Cerita Haru Korban Selamat dari Penembakan Massal di Sekolah Thailand
Salah satu korban yang selamat dari penembakan massal di sekolah Thailand menceritakan upaya dia dan teman-temannya lolos dari tragedi mematikan itu.
Penembakan itu terjadi di Debsirin Nonthaburi School, Bangkok, pada Jumat (7/8). Saat ledakan pertama terdengar, Khim dan teman-teman kelasnya mengintip dari jendela kelas. Ledakan kemudian kian keras dan berulang.
"Saya dengan beberapa tembakan dan merasa kami tak akan selamat," kata Khim pada Sabtu (8/8), dikutip Reuters.
ADVERTISEMENT
SCROLL TO CONTINUE WITH CONTENT
Salah satu guru di sekolah itu lantas berusaha mengamankan Khim dan teman-temannya. Mereka memindahkan meja untuk mengalangi pintu, mematikan lampu, dan berkerumun di pojok ruang kelas di Gedung 5.
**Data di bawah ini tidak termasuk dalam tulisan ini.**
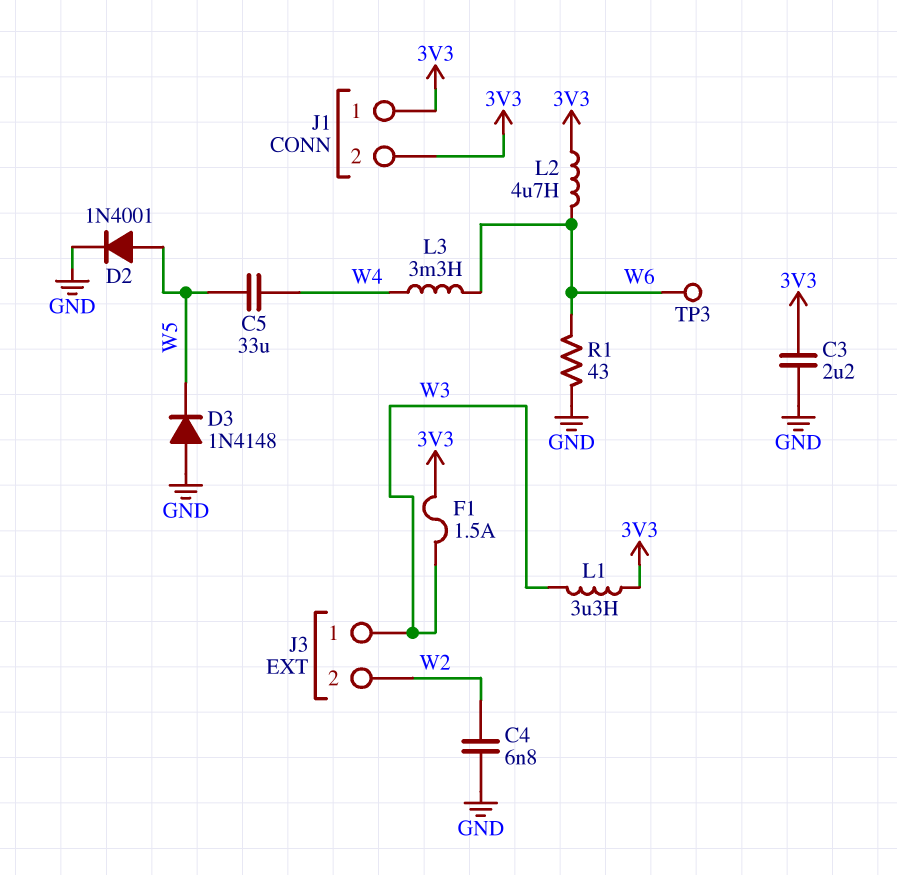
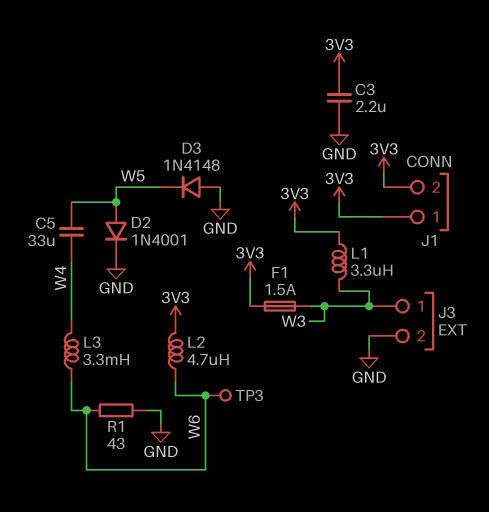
C4: 6.8nF (GND, W2) -> none
J3 pin 2: W2 -> GND

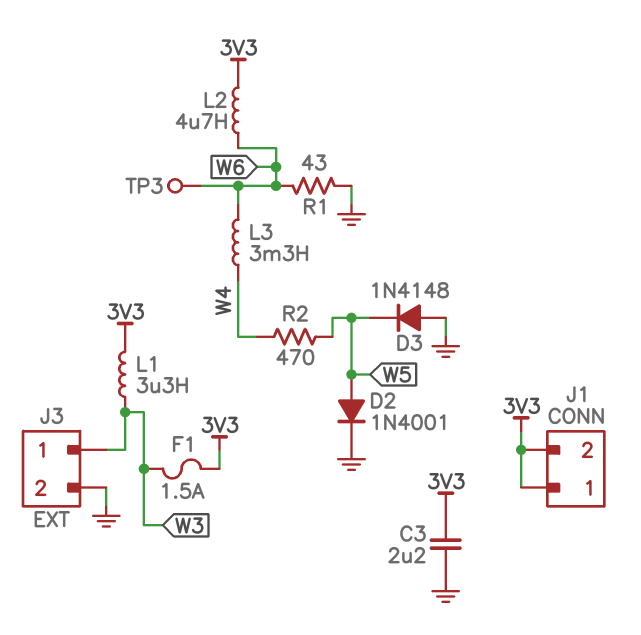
C5: 33uF (W4, W5) -> none
R2: none -> 470 (W4, W5)

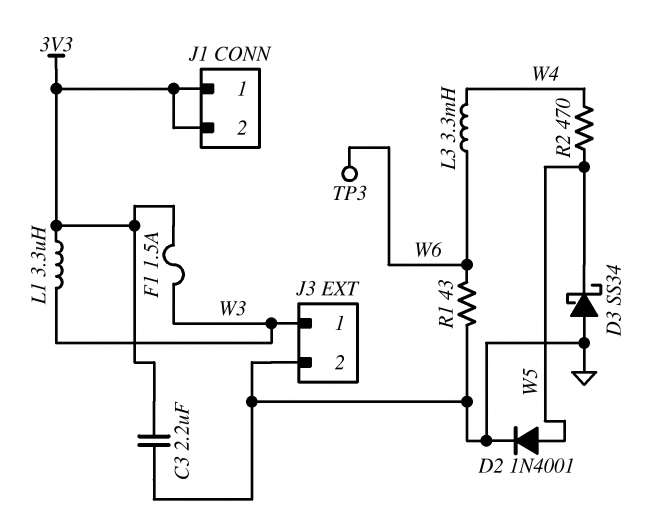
D3: diode 1N4148 (A GND, K W5) -> schottky SS34 (A GND, K W5)
L2: 4.7uH (3V3, W6) -> none

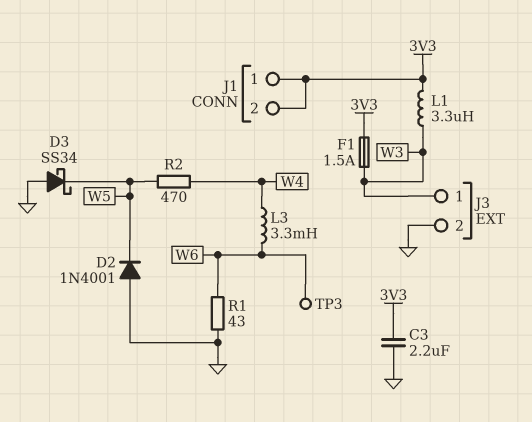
D2: diode 1N4001 (A W5, K GND) -> diode 1N4001 (A GND, K W5)

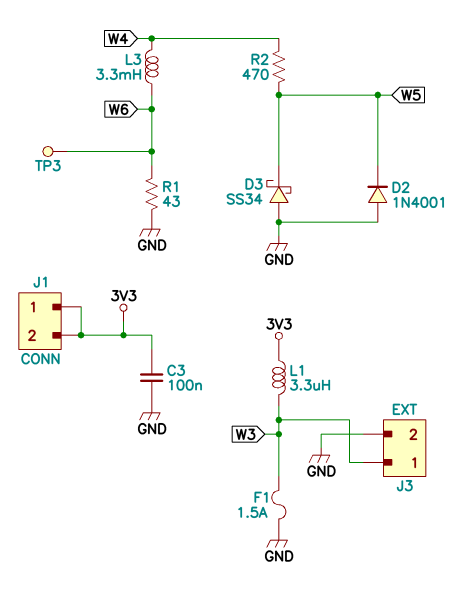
C3: 2.2uF (3V3, GND) -> 100nF (3V3, GND)
F1: 1.5A (3V3, W3) -> 1.5A (GND, W3)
Khim kemudian memeriksa tabletnya dan menerima pesan dari sang ibu yang berisi peringatan soal penembak.
"Saya bilang saya tahu, dan saya bilang, 'Bu jangan telepon saya, karena nada deringnya mungkin akan berbunyi'," kata dia.
"Lalu, saya mendengar suara ledakan sangat keras. Rasanya seperti tepat di sebelah telinga saya," imbuh Khim.
Dia dan teman-temannya menyadari terduga pelaku hanya berjarak beberapa meter dari tempat persembunyian.
Tak lama kemudian, guru yang bersama mereka menginstruksikan agar mengevakuasi ruang kelas, sementara polisi mengamankan sebagian sekolah. Namun,saat itu, pelaku bergerak ke gedung 4, tempat kakak Khim bersembunyi.
Di tengah persembunyian itu, kakak Khim menelepon sang ayah, Kwan, yang sedang bekerja di rumah sakit. Dia memperkirakan pelaku menggunakan pistol. Kwan lalu meminta anaknya menghitung jumlah tembakan dengan asumsi pistol tak akan menampung lebih dari 15 sampai 20 peluru.
"Hitung tembakannya untuk memastikan apakah dia kehabisan peluru," kata Kwan ke anaknya pada saat kejadian.
Menurut keterangan polisi terduga pelaku menggunakan setidaknya 26 peluru. Sebanyak 34 butir peluru lain ditemukan di barang bawaannya.
Kwan lebih lanjut menceritakan suara tembakan terus mendekati tempat persembunyian sang putri. Dari telepon lain, dia lantas menghubungi saluran telepon darurat. Operator saat itu memberi tahu bahwa polisi, termasuk unit khusus, sudah tiba di sekolah.
"Saya memberi tahu mereka, 'Saat ini, saya sedang berbicara dengan anak saya melalui telepon. Dia ada di lantai dua, [polisi sedang] memeriksa dan mengamankan ruangan satu per satu dari sisi kanan,'" kata Kwan.
Tanpa peringatan, panggilan telepon dengan putrinya terputus. Kwan lalu mulai berdoa, sampai sang putri menelepon kembali beberapa menit kemudian. Dia tak terluka. Beberapa jam kemudian, keluarga itu berkumpul kembali di rumah mereka di pinggiran kota Bangkok, tidak jauh dari sekolah.
"Saat bersama, kami selalu bertengkar," kata Khim tentang kakak perempuannya.
"Tapi melihatnya kali ini, aku belum pernah menyayanginya sebanyak ini sebelumnya."
Aksi penembakan itu berlangsung sekitar 40 menit. Pelaku menembak tiga guru, dua petugas sekolah, dan meluncurkan peluru ke arah dirinya.
Menurut keterangan polisi, pelaku juga menembak mati kakek dan neneknya di rumah menjelang pagi. Dia kemudian naik bus ke sekolah, setibanya di sana sekitar pukul 10.00 waktu setempat peluru mulai meluncur.